Ada beberapa perusahaan yang telah mengajukan permohonan terkait dengan penerbitan KIK EBA, misalnya PT. Jasa Marga yang bekerjasama dengan PT. Bank Mandiri (Persero) Tbk untuk mendapatkan pemasukan dengan cara menjual atau menjaminkan pengelolaan Jalan Tol Jakarta-Bogor-Ciawi (Jagorawi). Dengan cara tersebut maka kedua belah pihak sama-sama merasa diuntungkan dalam perjanjian persetujuan kontrak jangka panjang.

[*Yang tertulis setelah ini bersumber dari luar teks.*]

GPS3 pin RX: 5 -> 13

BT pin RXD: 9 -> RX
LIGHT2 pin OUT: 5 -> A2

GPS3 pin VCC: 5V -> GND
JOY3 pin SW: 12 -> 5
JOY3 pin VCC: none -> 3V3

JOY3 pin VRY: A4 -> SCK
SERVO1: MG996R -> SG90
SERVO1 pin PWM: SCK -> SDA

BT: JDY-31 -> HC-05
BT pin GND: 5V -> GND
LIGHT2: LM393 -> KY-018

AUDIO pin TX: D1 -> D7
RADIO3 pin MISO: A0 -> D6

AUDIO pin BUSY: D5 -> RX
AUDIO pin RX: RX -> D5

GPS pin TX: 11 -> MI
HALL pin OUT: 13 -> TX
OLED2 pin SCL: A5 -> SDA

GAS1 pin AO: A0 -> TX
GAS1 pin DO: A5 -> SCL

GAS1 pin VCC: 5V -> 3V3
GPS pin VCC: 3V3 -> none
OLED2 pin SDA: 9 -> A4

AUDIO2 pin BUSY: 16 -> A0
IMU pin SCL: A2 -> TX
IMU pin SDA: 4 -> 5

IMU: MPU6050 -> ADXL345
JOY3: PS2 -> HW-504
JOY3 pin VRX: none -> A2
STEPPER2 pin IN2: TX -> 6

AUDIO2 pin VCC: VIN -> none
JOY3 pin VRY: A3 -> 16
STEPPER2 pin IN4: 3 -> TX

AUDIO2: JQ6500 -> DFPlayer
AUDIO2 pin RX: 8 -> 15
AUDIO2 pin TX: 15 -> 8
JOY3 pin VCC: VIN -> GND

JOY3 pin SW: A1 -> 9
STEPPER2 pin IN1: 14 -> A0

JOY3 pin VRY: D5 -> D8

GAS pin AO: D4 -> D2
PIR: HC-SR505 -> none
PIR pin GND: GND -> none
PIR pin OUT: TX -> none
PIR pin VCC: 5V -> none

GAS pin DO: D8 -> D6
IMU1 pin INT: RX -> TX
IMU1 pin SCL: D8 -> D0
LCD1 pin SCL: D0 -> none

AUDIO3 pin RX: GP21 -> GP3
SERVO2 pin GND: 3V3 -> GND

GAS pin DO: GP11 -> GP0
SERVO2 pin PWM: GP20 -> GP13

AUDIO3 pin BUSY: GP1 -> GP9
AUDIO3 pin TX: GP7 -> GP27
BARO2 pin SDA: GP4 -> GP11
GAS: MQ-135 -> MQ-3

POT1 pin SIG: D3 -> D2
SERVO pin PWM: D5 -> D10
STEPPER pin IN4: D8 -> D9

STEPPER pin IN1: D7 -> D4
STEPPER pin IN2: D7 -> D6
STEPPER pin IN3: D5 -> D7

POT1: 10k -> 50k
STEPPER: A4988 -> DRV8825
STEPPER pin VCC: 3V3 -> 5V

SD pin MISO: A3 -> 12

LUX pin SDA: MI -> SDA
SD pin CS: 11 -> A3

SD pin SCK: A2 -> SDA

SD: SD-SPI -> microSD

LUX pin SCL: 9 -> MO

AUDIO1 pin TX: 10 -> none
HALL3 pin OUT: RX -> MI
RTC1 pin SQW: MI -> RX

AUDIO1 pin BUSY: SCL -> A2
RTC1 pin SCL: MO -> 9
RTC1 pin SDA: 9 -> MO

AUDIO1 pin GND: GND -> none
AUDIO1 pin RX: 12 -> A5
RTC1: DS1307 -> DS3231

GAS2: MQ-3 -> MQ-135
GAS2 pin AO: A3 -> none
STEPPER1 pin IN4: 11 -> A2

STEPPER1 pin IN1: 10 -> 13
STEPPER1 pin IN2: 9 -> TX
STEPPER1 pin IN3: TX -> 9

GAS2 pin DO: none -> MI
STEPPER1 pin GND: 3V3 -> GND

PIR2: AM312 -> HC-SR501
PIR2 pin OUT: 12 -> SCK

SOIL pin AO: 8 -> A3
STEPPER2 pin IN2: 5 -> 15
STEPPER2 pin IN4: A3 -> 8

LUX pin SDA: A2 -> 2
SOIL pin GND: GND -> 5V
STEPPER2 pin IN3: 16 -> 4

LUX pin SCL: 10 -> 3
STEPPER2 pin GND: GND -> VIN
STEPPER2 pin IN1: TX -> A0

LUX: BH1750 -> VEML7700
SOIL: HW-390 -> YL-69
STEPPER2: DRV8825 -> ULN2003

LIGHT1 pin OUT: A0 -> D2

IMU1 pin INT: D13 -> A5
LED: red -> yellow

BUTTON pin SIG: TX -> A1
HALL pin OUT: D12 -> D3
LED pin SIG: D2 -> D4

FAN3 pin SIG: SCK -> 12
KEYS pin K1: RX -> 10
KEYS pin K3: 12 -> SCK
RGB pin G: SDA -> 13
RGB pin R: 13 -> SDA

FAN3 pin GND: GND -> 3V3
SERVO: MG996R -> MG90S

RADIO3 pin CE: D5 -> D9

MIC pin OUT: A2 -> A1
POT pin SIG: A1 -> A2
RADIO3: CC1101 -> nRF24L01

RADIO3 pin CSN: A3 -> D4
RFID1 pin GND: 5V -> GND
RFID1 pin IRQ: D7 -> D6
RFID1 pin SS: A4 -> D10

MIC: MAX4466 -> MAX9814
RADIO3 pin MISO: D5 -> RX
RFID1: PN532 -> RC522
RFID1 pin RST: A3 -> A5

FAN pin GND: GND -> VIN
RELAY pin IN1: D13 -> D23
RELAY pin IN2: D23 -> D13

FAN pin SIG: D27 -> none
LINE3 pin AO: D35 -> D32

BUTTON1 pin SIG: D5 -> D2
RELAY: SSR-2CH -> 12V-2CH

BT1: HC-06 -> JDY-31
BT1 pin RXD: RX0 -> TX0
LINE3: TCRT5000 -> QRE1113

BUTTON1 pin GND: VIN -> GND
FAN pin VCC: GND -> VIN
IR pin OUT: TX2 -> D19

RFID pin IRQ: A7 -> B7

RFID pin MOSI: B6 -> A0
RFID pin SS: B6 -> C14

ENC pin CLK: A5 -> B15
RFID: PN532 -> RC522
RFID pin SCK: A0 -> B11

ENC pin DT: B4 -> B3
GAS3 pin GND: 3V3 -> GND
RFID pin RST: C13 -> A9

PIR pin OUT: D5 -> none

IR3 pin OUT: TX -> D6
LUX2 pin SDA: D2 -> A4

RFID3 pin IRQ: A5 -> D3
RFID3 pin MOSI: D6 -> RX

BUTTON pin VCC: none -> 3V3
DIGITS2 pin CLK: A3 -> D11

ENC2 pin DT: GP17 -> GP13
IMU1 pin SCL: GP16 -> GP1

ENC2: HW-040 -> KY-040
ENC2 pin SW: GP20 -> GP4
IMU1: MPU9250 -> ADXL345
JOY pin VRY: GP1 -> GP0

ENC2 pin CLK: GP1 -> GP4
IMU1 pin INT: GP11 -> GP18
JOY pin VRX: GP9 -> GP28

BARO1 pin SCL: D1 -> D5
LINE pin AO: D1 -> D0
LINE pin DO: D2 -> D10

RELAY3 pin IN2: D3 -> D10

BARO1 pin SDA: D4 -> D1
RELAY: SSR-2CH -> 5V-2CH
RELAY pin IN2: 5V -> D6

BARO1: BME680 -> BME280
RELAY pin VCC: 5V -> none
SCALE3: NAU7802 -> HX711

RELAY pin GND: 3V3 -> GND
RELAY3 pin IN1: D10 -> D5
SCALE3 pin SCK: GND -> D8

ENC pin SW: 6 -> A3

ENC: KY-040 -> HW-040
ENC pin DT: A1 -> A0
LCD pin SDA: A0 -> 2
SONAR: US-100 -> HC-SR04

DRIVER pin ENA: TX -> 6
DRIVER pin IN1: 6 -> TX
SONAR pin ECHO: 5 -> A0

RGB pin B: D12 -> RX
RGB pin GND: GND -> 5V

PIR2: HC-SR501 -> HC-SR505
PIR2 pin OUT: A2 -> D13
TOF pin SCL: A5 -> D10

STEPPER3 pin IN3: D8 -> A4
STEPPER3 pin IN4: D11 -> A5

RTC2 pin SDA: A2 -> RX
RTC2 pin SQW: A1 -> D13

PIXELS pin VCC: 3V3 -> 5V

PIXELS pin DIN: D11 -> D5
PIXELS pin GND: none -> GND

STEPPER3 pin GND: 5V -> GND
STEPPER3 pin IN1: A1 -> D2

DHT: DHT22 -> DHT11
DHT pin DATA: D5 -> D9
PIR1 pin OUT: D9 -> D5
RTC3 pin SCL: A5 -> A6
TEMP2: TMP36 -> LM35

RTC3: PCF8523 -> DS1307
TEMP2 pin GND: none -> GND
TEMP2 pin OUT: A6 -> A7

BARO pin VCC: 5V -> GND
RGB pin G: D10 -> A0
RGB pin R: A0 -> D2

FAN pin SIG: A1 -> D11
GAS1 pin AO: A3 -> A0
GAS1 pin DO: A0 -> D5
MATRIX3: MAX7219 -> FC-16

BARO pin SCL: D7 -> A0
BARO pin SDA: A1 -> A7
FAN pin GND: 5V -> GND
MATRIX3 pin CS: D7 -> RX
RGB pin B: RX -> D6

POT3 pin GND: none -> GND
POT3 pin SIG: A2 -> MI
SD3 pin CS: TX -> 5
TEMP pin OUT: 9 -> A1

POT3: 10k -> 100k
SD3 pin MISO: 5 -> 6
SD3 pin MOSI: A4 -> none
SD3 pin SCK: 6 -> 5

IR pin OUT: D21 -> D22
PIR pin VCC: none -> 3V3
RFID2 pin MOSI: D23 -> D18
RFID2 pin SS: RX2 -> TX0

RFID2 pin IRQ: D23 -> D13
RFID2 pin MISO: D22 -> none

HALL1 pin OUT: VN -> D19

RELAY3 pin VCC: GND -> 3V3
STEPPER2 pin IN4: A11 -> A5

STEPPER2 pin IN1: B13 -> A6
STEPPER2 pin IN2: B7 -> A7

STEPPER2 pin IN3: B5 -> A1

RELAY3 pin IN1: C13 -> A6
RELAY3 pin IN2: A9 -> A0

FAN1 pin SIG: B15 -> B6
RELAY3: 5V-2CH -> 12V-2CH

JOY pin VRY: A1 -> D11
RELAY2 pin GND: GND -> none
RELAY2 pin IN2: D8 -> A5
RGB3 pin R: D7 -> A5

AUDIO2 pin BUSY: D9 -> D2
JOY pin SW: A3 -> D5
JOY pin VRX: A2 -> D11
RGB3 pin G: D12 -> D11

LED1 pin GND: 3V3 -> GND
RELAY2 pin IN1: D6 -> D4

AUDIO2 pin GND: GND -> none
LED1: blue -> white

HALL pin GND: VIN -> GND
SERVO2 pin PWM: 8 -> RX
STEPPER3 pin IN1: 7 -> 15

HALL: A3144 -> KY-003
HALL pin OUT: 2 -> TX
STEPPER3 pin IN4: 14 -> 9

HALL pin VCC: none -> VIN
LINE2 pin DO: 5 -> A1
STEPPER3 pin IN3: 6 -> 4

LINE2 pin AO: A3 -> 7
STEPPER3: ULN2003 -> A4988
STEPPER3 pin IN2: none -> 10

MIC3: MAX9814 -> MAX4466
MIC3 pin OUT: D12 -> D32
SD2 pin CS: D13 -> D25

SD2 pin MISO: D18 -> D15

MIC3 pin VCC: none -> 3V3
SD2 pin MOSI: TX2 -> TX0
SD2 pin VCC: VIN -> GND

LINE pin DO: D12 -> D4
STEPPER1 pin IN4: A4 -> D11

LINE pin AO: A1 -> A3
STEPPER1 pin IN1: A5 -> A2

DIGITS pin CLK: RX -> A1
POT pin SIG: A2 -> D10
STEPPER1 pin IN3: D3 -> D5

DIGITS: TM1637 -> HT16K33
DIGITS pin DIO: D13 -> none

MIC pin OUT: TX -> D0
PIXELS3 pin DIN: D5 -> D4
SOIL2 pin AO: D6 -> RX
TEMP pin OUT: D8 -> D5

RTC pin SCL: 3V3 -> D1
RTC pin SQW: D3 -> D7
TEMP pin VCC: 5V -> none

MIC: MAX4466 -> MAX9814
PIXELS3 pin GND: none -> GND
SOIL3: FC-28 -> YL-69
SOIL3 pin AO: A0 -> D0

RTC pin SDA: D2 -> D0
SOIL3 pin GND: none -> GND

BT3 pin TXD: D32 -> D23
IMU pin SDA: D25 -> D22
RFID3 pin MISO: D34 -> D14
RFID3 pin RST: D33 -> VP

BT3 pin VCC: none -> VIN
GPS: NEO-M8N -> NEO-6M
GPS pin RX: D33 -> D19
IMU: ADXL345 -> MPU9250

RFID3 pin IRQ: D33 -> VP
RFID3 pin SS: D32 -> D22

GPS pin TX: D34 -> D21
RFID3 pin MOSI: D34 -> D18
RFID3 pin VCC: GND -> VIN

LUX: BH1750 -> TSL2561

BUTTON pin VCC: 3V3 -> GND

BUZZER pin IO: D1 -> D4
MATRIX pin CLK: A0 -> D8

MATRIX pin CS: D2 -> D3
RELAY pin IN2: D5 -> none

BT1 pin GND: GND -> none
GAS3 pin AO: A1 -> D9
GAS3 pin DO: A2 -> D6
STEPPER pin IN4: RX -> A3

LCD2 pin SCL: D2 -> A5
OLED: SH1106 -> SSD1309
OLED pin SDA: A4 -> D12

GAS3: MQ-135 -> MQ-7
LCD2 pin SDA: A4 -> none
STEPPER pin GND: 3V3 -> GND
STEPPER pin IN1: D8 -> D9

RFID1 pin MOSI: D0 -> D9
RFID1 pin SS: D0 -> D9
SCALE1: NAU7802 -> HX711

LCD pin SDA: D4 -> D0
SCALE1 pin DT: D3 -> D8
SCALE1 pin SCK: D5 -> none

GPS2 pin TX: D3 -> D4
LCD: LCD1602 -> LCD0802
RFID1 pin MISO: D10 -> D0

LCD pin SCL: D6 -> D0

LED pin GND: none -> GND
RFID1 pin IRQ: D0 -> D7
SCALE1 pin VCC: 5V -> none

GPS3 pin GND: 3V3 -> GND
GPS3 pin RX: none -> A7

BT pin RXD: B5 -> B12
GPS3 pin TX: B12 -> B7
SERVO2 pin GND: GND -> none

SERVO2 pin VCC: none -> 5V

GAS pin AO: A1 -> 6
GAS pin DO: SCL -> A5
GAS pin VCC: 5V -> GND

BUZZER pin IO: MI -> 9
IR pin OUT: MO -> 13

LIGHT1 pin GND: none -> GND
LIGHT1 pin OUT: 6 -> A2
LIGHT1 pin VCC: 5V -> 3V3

Menurut Darmin adanya KIK EBA terkait pengelolaan ruas Jalan Tol Jagorawi tersebut bisa jadi merupakan perjanjian penandatanganan nota kesepahaman (MoU) di Indonesia. Ini merupakan sebuah langkah maju dan bahkan kedepannya tidak tertutup kemungkinan akan dikembangkan KIK EBA yang berbasis syariah.
Darmin Nasution mengharapkan agar selanjutnya kerjasama investasi dengan cara tersebut akan semakin berkembang pesat di Indonesia. Dengan menggunakan skema tersebut maka apabila ada sebuah perusahaan yang membutuhkan suntikan modal atau pinjaman dana tidak perlu lagi melepas dan menjual aset-asetnya terlebih dahulu atau seperti sebelumnya.
Selanjutnya Pemerintah tinggal mendorong dan menambahkan beberapa instrument atau aturan untuk melengkapi yang sudah ada sebelumnya. Banyak perusahaan yang berminat menjalin kerjasama dengan menggunakan skema KIK EBA, misalnya PT. SMF (Persero) yang sebelumnya telah menjalin kerjasama dengan perbankan nasional untuk membiayai Kredit Perumahan Rakyat (KPR), khususnya untuk membiayai program rumah murah atau rumah sederhana.